» **Stored data**
- - -

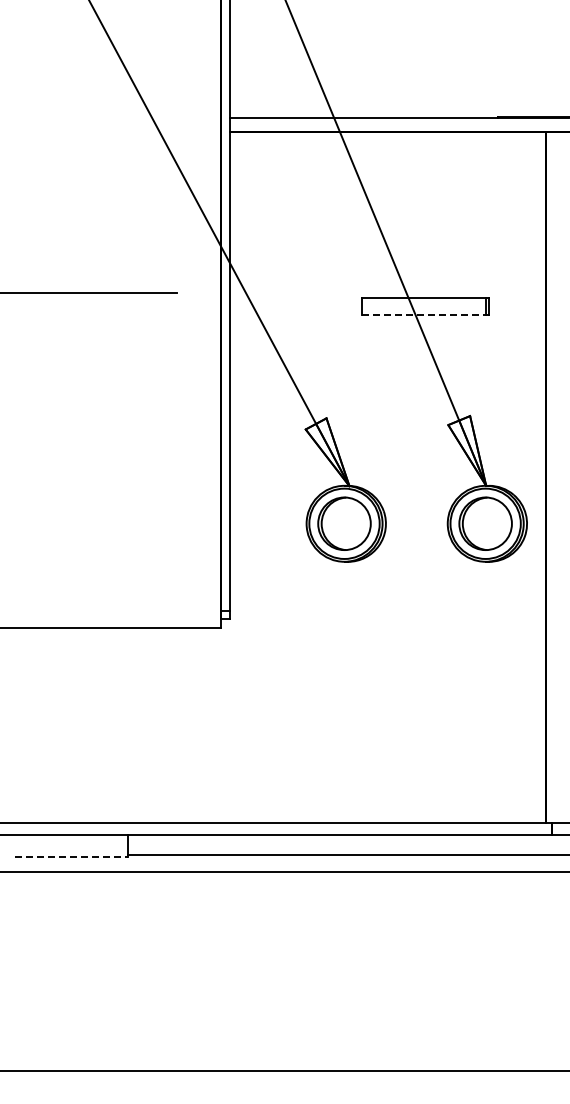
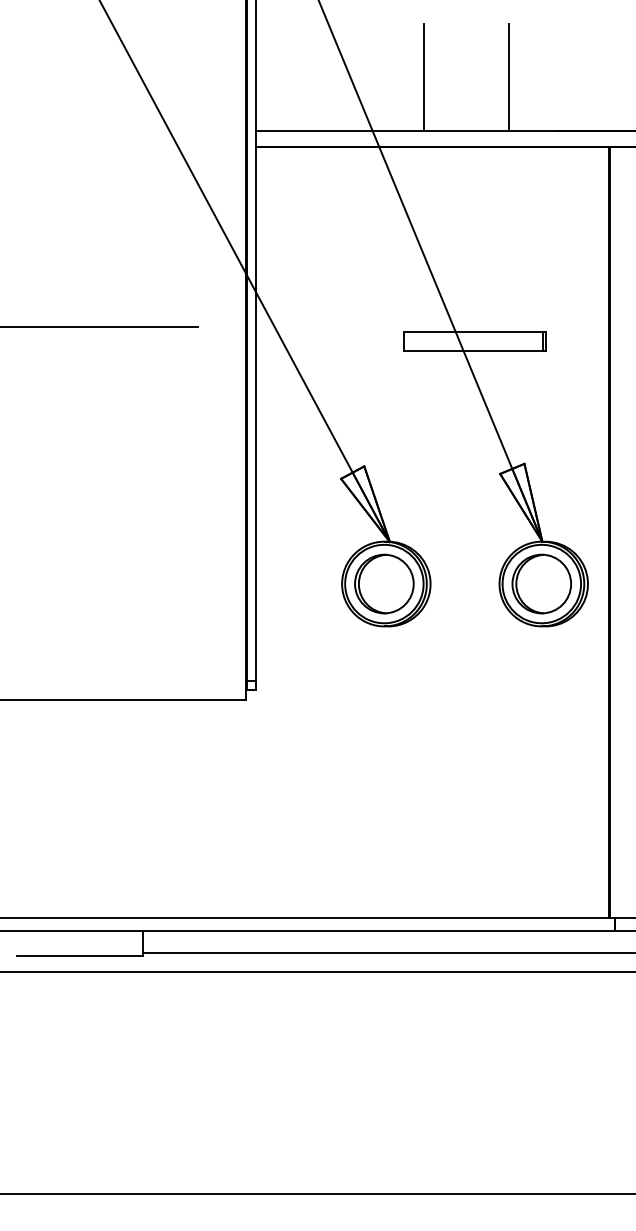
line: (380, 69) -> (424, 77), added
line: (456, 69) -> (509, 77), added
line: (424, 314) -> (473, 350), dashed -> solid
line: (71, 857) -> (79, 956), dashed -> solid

- - -

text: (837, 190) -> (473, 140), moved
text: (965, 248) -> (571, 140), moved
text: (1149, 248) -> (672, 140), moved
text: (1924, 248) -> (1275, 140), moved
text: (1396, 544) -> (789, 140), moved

- - -

» **How to complete this task**
Where the line holding "line: (380, 69) -> (424, 77), added" appears in the listing above, start reproducing exactly, and end with the line holding "line: (71, 857) -> (79, 956), dashed -> solid".

» **Solution for this problem**
line: (380, 69) -> (424, 77), added
line: (456, 69) -> (509, 77), added
line: (424, 314) -> (473, 350), dashed -> solid
line: (71, 857) -> (79, 956), dashed -> solid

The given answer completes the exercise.